According to Bourke, a community is “a set of social relations occurring within a distinctly spatialized and geographical setting”. People in the community “are tied together because they interact with one another and share common beliefs, values, and cultural artefacts of life—language, traditions, customs, mores, and so on”. In Commons Property Theory, ‘community’ refers to a small group of people, whether inland fishers or upland settlers, who share common beliefs and use and share common resources. The community is usually small with a high level of homogeneity and settled in a bounded territory.
Nevertheless, in Political Ecology literature, ‘community’ is geographical-based, complex, and heterogeneous. They have diverse social, cultural, religious, economic, and political backgrounds and multiple interests relating to local resources. Members of communities are all connected in one way or another to those outside their communities. Each member has multiple roles to play, whether in the community or in networks extending beyond community boundaries. In addition, migration, origins, technology, social movements, and non-place-based interactions can all influence and shape practices within a community. The boundary of a community is, in this sense, fluid rather than fixed, as would normally be drawn by cartographers, community-based development practitioners, and administrators. Escobar stresses that “locality and community cease to be obvious, and certainly not inhabited by rooted or natural identities but very much produced by complex relations of culture and power that go well beyond local bounds.” Mobility, non-place-based practice, and different aspects of social identity—which include gender, caste, wealth, age, and origins—can divide and crosscut the community boundary. This makes community boundaries more fluid than the fixed lines drawn by cartographers.
Furthermore, the state of crisis of local resources may not have anything to do with local governance systems. Instead, it is largely driven by politics, power struggles, and the interplay of multi-level social and ecological processes. The root causes of local soil desertification, resource degradation, or biodiversity extinction or exclusion can be global environmental changes, responses to pressures from the global market, or the result of interventions of the state or transnational conservation NGOs in control of local resources. Oversimplification and flawed assumptions of the complexity of the community can mislead programmes and policies designed to address resource issues in specific localities. Local institutional fixes in the design principles of the main community-based natural resource management literature do not, therefore, necessarily address these underlying issues.

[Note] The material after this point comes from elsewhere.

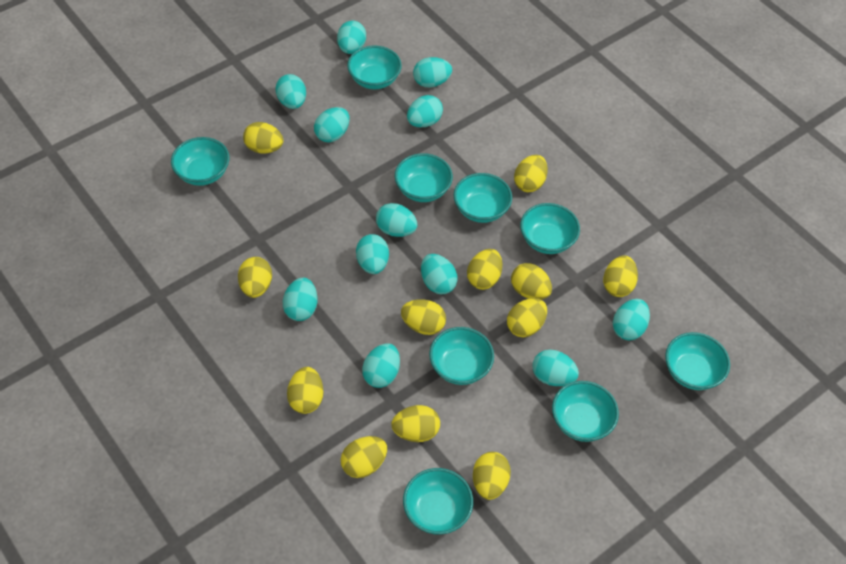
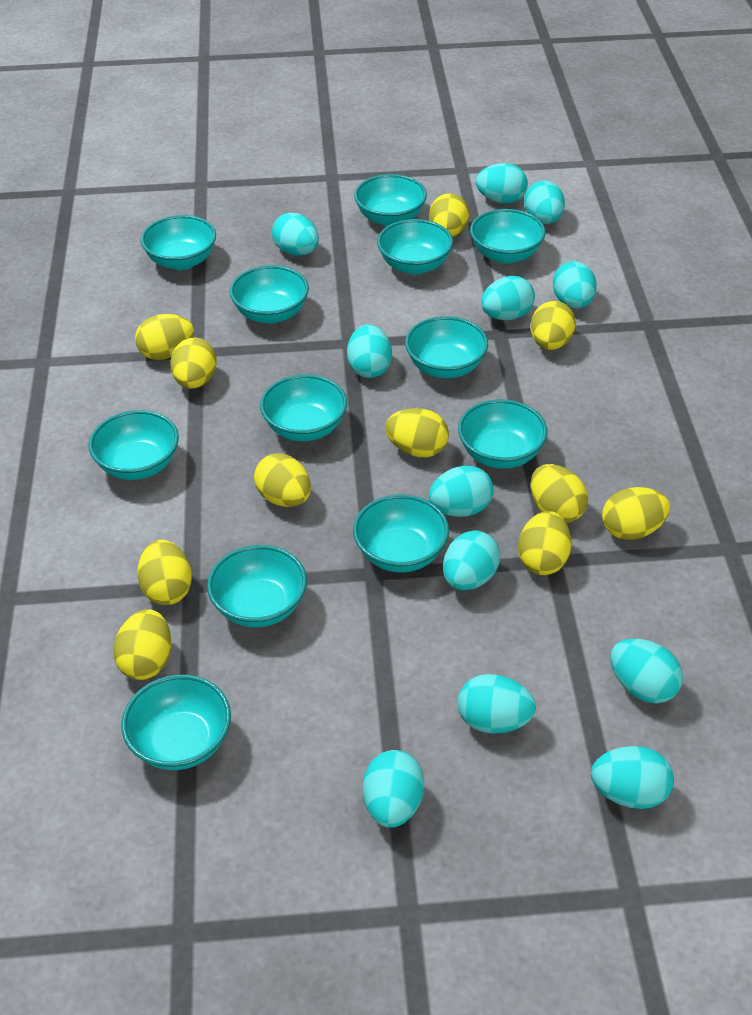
turquoise bowl: 9 -> 12
yellow egg: 12 -> 11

Community empowerment for local development is, for instance, more than simply devolving power from the state to the local community, but understanding and addressing the complexity of social differentiation and political fragmentations of various groups in a community. Sharp social inequalities at the village or community level can have potential pitfalls for local collective governance of resources and community-based initiatives. Local elites, who generally have more financial resources and better means to work with external actors, can drive national initiatives for their own benefits at the expense of poor and marginalised groups within the community. Additionally, the individual choice of resource access is not always for economic return, as what is considered in the model of common property literature; instead, it can be a response to manipulation for political gain. Poor leadership, uneven participation, corruption, and inadequate income alternatives are some examples of the main causes of failed community-based development programmes globally.
Institutions are “regularised patterns of behaviours between individuals and groups in society” with significant roles in mediating and shaping human-environment relations. Institutions are contingent and dynamic, and are operated by human actions. Institutions can be both formal and informal. Formal institutions refer to laws, the court system, regulations, organisational forms, hierarchical decision-making, and written contracts, whereas informal institutions are those of socially shared rules and practices, which are usually unwritten and communicated and enforced through unofficial channels. Interactions between formal and informal institutions can result in unpredictable outcomes for policy intervention. In rural development and natural resource governance, negotiation and struggle can vary from material access and rights to the “meanings, discourses, representation, participation, as well as individual identities,” and these forms of interactions need to be disentangled.
Community-based institutions should be established by community members and for the unity, harmony, prosperity, and wellbeing of the community. It is the role of each member to voluntarily participate in creating contractual agreements that are applicable to leaders and members of the community. Each member has an equal voice for the selection of community leaders, for the proper functioning of institutions, and on issues pertinent to the wellbeing of the community. Community leaders are those who are inspired to lead institutions for the interests of community members, not for particular groups. The benefits from community initiatives should be equally shared among members, not just among local elites, who have the power and means to grab resources for personal gain. The strength and success of community institutions are largely determined by the community members.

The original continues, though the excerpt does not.